Accueil ACTUALITÉ Côte d’Ivoire: l’état peut-il vraiment détruire le marché Roxy d’Adjamé ?

Côte d’Ivoire: l’état peut-il vraiment détruire le marché Roxy d’Adjamé ?

Roxy marché à Adjame Abidjan

Roxy, c’est le nom du plus grand marché de médicaments de rue d’Abidjan.

Ce marché se situe dans la très fréquentée et commerciale commune d’Adjamé. Sur ce célèbre site, des dizaines de femmes vendent chaque jour des médicaments contrefaits ou périmés à des clients qui n’ont pas toujours les moyens d’aller à la pharmacie. Malgré les risques encourus par ces derniers et les alertes lancés par les gouvernements successifs, Roxy existe toujours. Mais depuis un mois, les autorités ont décidé de prendre le taureau par les cornes.

L’Etat peut-il vraiment détruire le marché Roxy d’Adjamé ? Telle est la question que l’on se pose dans le contexte actuel des opérations éperviers initiées par l’Etat de Côte d’Ivoire à travers le Ministère de la Santé et de l’Hygiène Publique. Commencée en début septembre, la destruction de ce marché devrait être totale dans les jours à venir.

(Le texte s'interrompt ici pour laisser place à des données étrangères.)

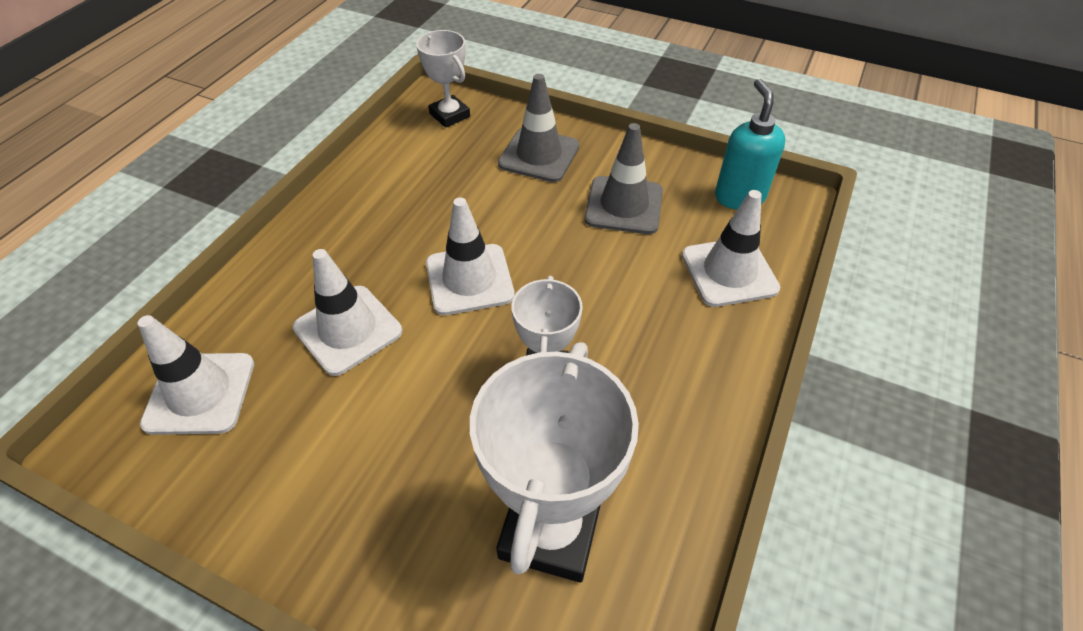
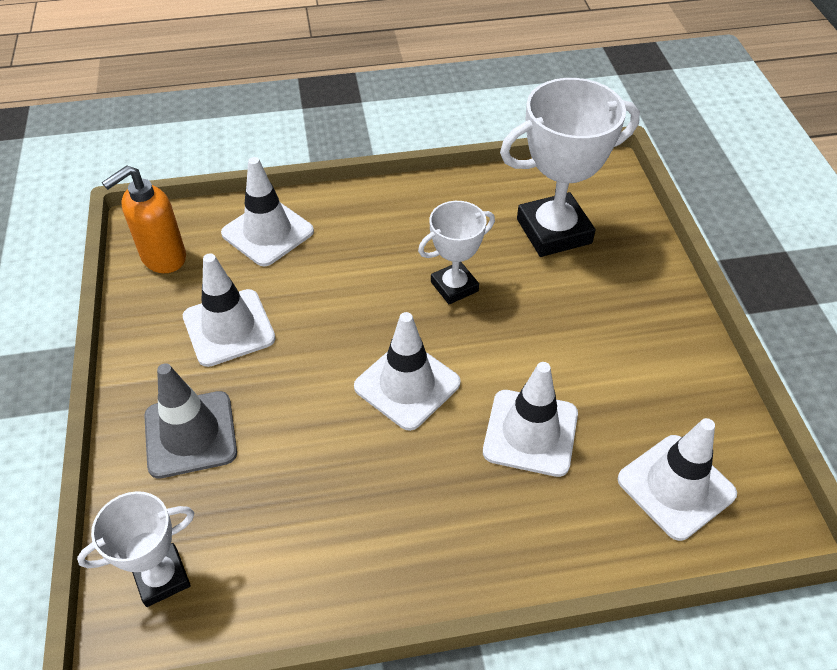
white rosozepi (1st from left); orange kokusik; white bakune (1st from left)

Roxy et ses apprentis médecins

Roxy Adjamé est le plus gros marché de médicaments de la rue à Abidjan et de facto en Côte d’Ivoire. Il est situé à Adjamé, précisément sur le boulevard Nangui Abrogoua, un boulevard qui vient d’être vidé des commerçants qui l’encombraient illégalement. Ce déguerpissement, pour assainir la voie, est solidaire de la lutte contre les médicaments de la rue car les deux phénomènes se côtoient sur un même espace. Le marché Roxy existe depuis des décennies. L’on peut même dire, sans risque de se tromper, qu’il date de la modernisation de la ville d’Abidjan. Il a donc traversé plusieurs gouvernements qui ne sont pas parvenus à en venir à bout. Cette pharmacie par terre est animée par des femmes qui ne savent rien à la médecine que leurs expériences personnelles. Cependant, avec plus ou moins de succès, elles parviennent à diagnostiquer le mal et à vous donner le juste remède. Si ce business permet à de nombreuses familles de s’en sortir, il demeure un handicap pour l’Etat de Côte d’Ivoire et une menace sur la santé publique.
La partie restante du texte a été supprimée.